Unless there's an edge case we're overlooking, that has my vote.  And if the
above is captured in a comment, then there shouldn't be any confusion as to why
the kernel/KVM is consuming a flag named "switch_mm" when switching vCPUs, i.e.
when there may or may not have been a change in mm structs.

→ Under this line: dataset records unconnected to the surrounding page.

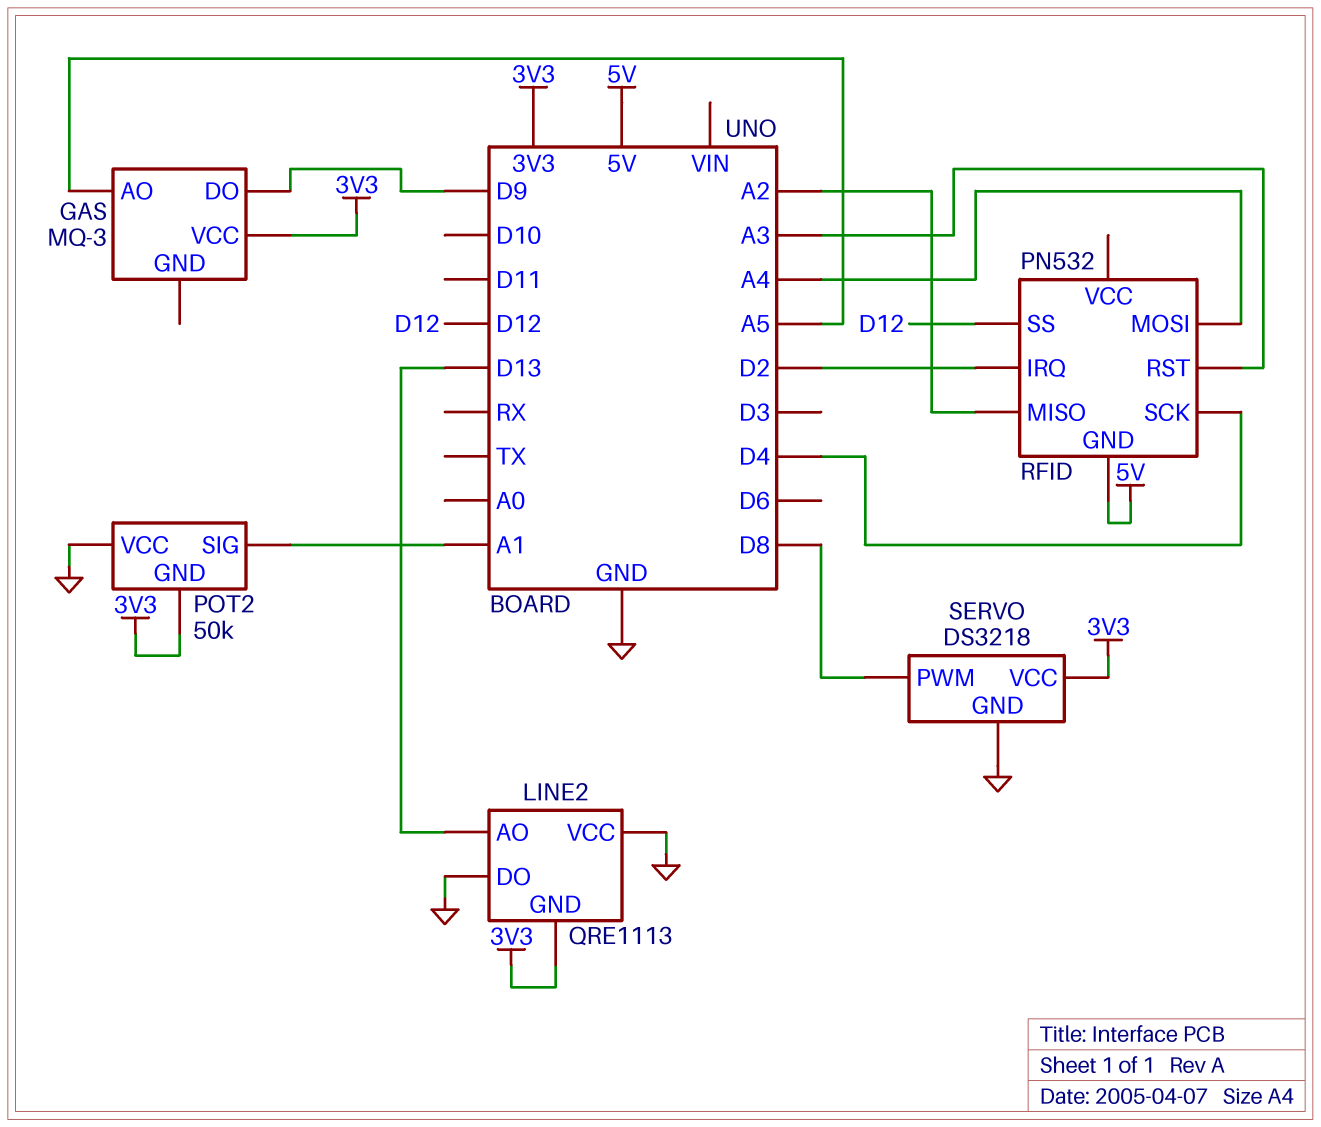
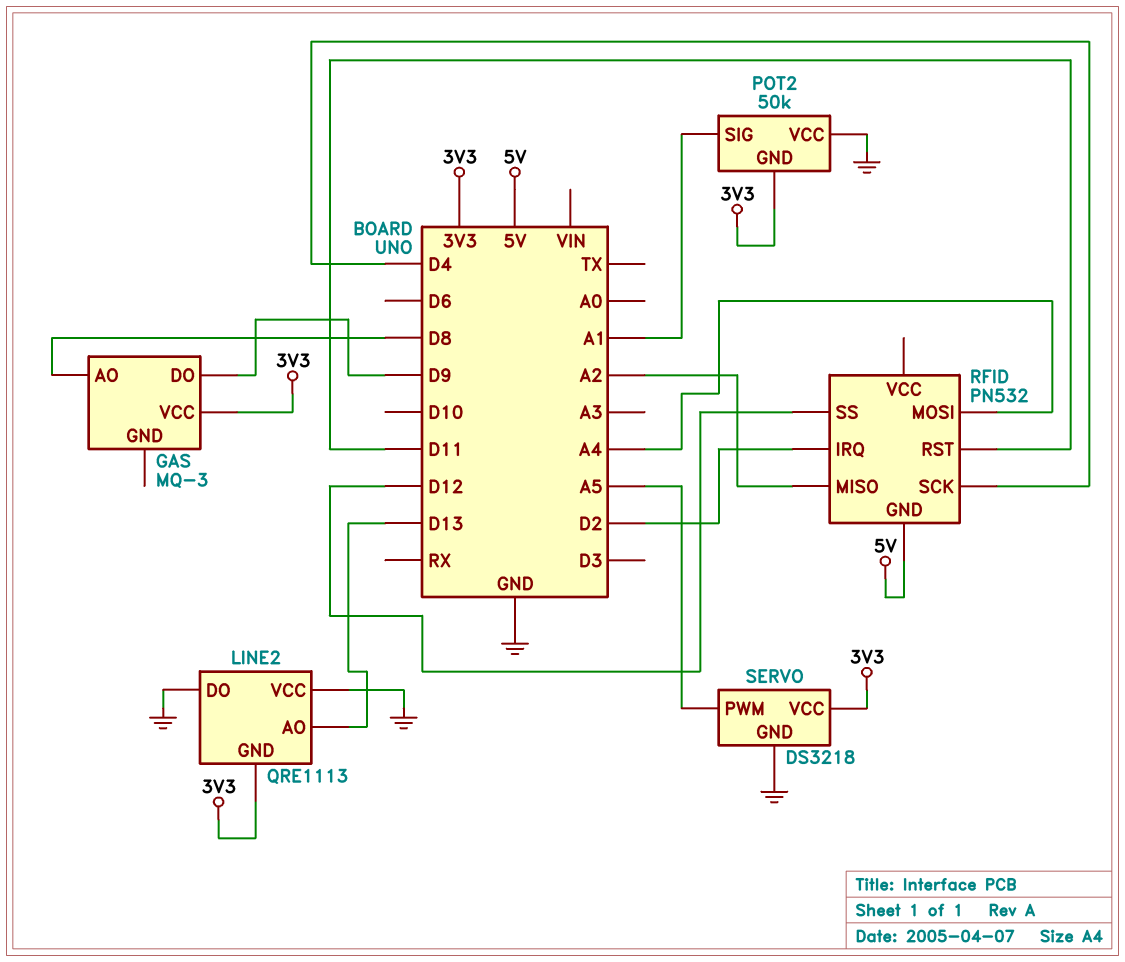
GAS pin AO: A5 -> D8
RFID pin RST: A3 -> D11
SERVO pin PWM: D8 -> A5

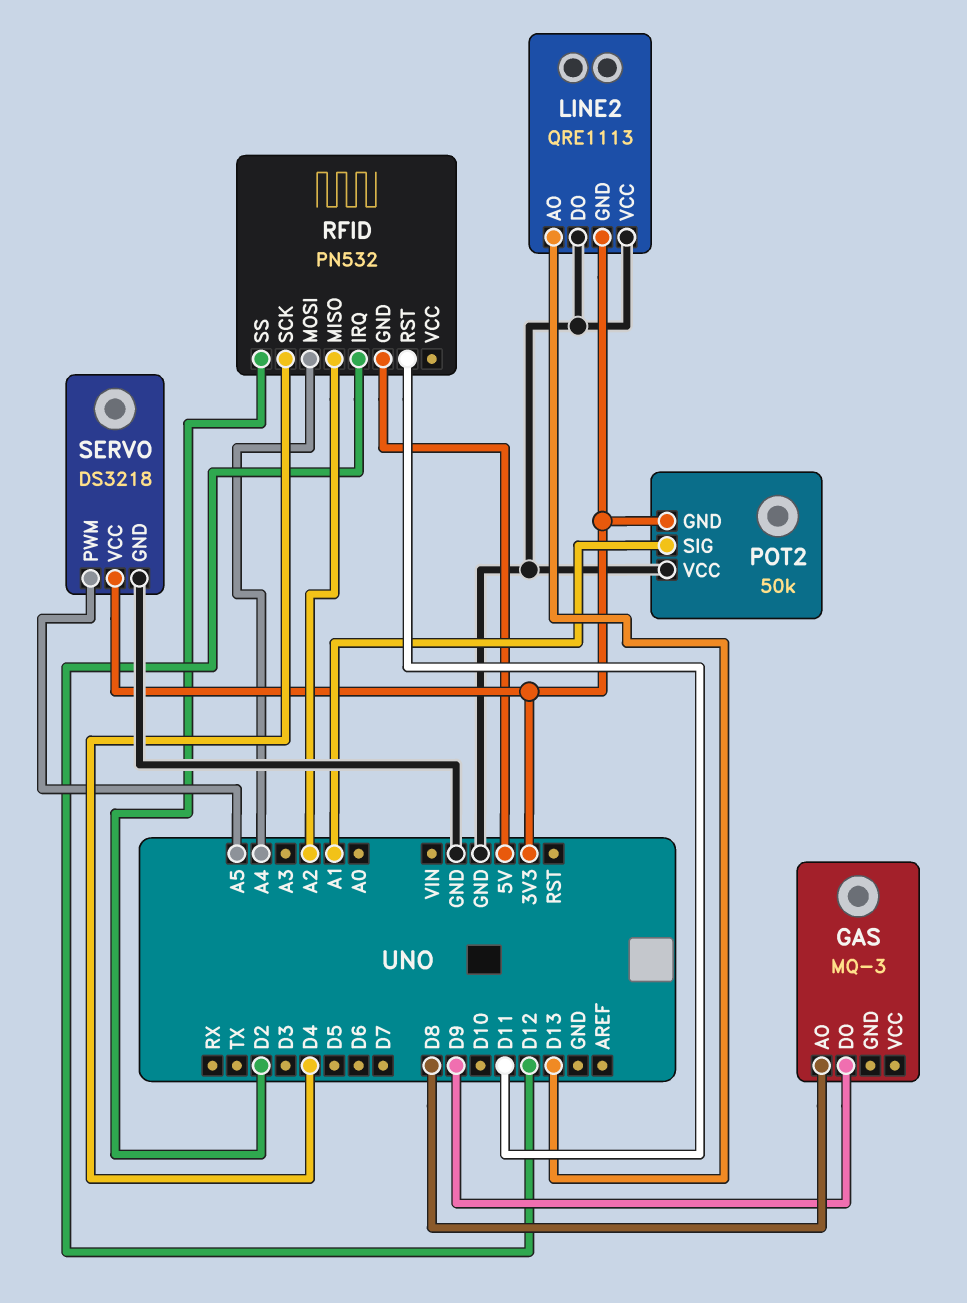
GAS pin VCC: 3V3 -> none
RFID pin IRQ: D2 -> D12
RFID pin SS: D12 -> D2

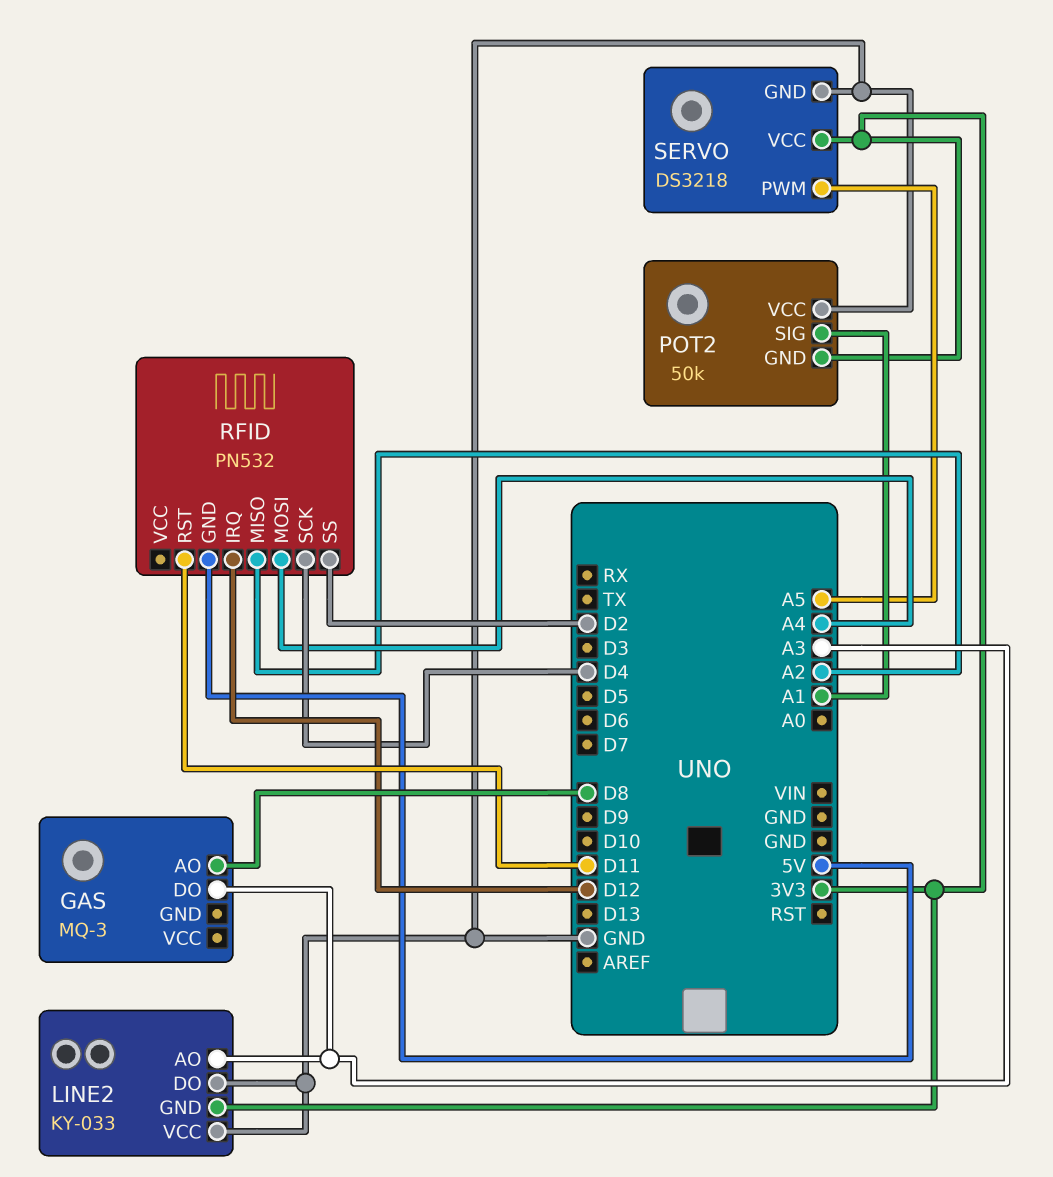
GAS pin DO: D9 -> A3
LINE2: QRE1113 -> KY-033
LINE2 pin AO: D13 -> A3

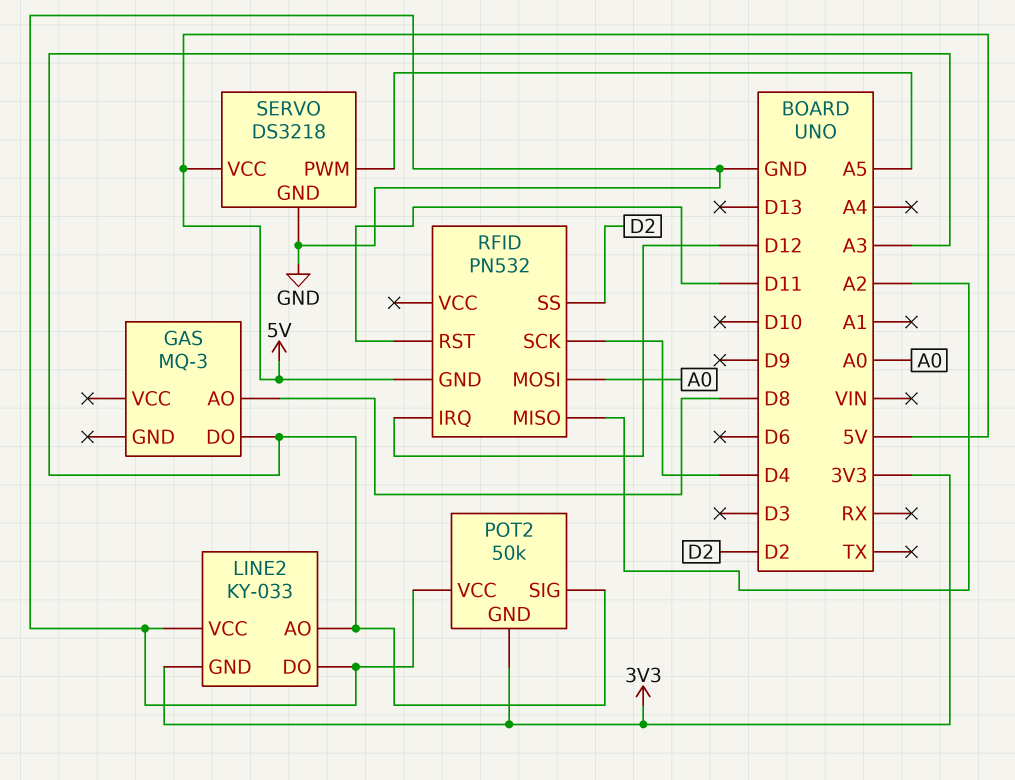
POT2 pin SIG: A1 -> A3
RFID pin MOSI: A4 -> A0
SERVO pin VCC: 3V3 -> 5V

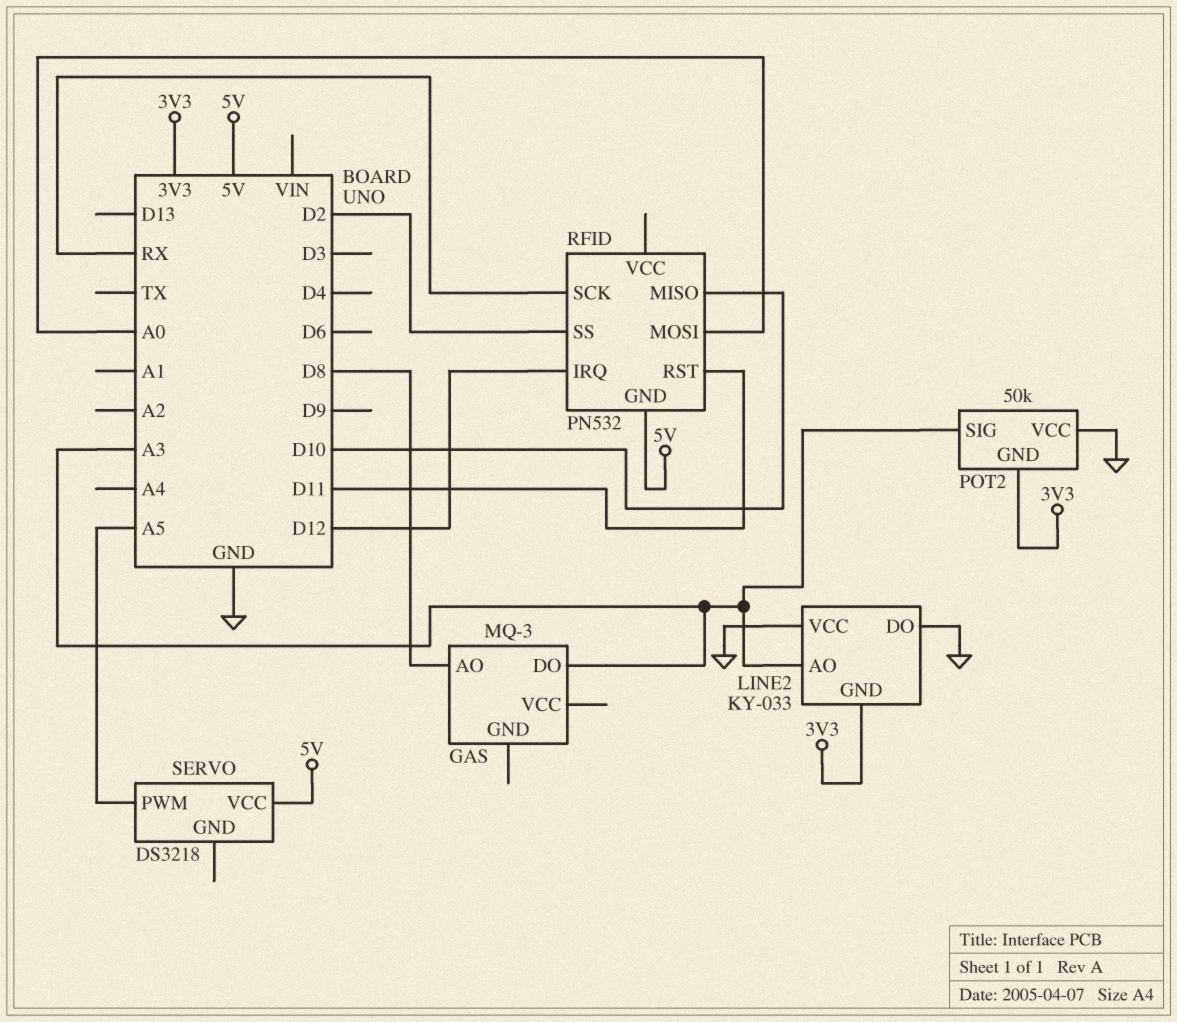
RFID pin MISO: A2 -> D10
RFID pin SCK: D4 -> RX
SERVO pin GND: GND -> none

Re: [PATCH] x86/speculation, KVM: respect user IBPB configuration

[Jon Kohler]

> On Apr 18, 2022, at 12:28 PM, Sean Christopherson <seanjc@google.com> wrote:
> 
> On Fri, Apr 15, 2022, Jon Kohler wrote:
>> 
>>> On Apr 15, 2022, at 10:28 AM, Sean Christopherson <seanjc@google.com> wrote:
>>> But stepping back, why does KVM do its own IBPB in the first place?  The goal is
>>> to prevent one vCPU from attacking the next vCPU run on the same pCPU.  But unless
>>> userspace is running multiple VMs in the same process/mm_struct, switching vCPUs,
>>> i.e. switching tasks, will also switch mm_structs and thus do IPBP via cond_mitigation.
>> 
>> Good question, I couldn’t figure out the answer to this by walking the code and looking
>> at git history/blame for this area. Are there VMMs that even run multiple VMs within
>> the same process? The only case I could think of is a nested situation?
> 
> Selftests? :-)

Ah! I’ll take a mulligan, I was only thinking about run of the mill user stuff, not the tests, thx.

> 
>>> If userspace runs multiple VMs in the same process, enables cond_ipbp, _and_ sets
>>> TIF_SPEC_IB, then it's being stupid and isn't getting full protection in any case,
>>> e.g. if userspace is handling an exit-to-userspace condition for two vCPUs from
>>> different VMs, then the kernel could switch between those two vCPUs' tasks without
>>> bouncing through KVM and thus without doing KVM's IBPB.
>> 
>> Exactly, so meaning that the only time this would make sense is for some sort of nested
>> situation or some other funky VMM tomfoolery, but that nested hypervisor might not be 
>> KVM, so it's a farce, yea? Meaning that even in that case, there is zero guarantee
>> from the host kernel perspective that barriers within that process are being issued on
>> switch, which would make this security posture just window dressing?
>> 
>>> 
>>> I can kinda see doing this for always_ibpb, e.g. if userspace is unaware of spectre
>>> and is naively running multiple VMs in the same process.
>> 
>> Agreed. I’ve thought of always_ibpb as "paranoid mode" and if a user signs up for that,
>> they rarely care about the fast path / performance implications, even if some of the
>> security surface area is just complete window dressing :( 
>> 
>> Looking forward, what if we simplified this to have KVM issue barriers IFF always_ibpb?
>> 
>> And drop the cond’s, since the switching mm_structs should take care of that?
>> 
>> The nice part is that then the cond_mitigation() path handles the going to thread
>> with flag or going from a thread with flag situation gracefully, and we don’t need to
>> try to duplicate that smarts in kvm code or somewhere else.
> 
> Unless there's an edge case we're overlooking, that has my vote.  And if the
> above is captured in a comment, then there shouldn't be any confusion as to why
> the kernel/KVM is consuming a flag named "switch_mm" when switching vCPUs, i.e.
> when there may or may not have been a change in mm structs.

Ok great. I’ll work up a v2 and send it out.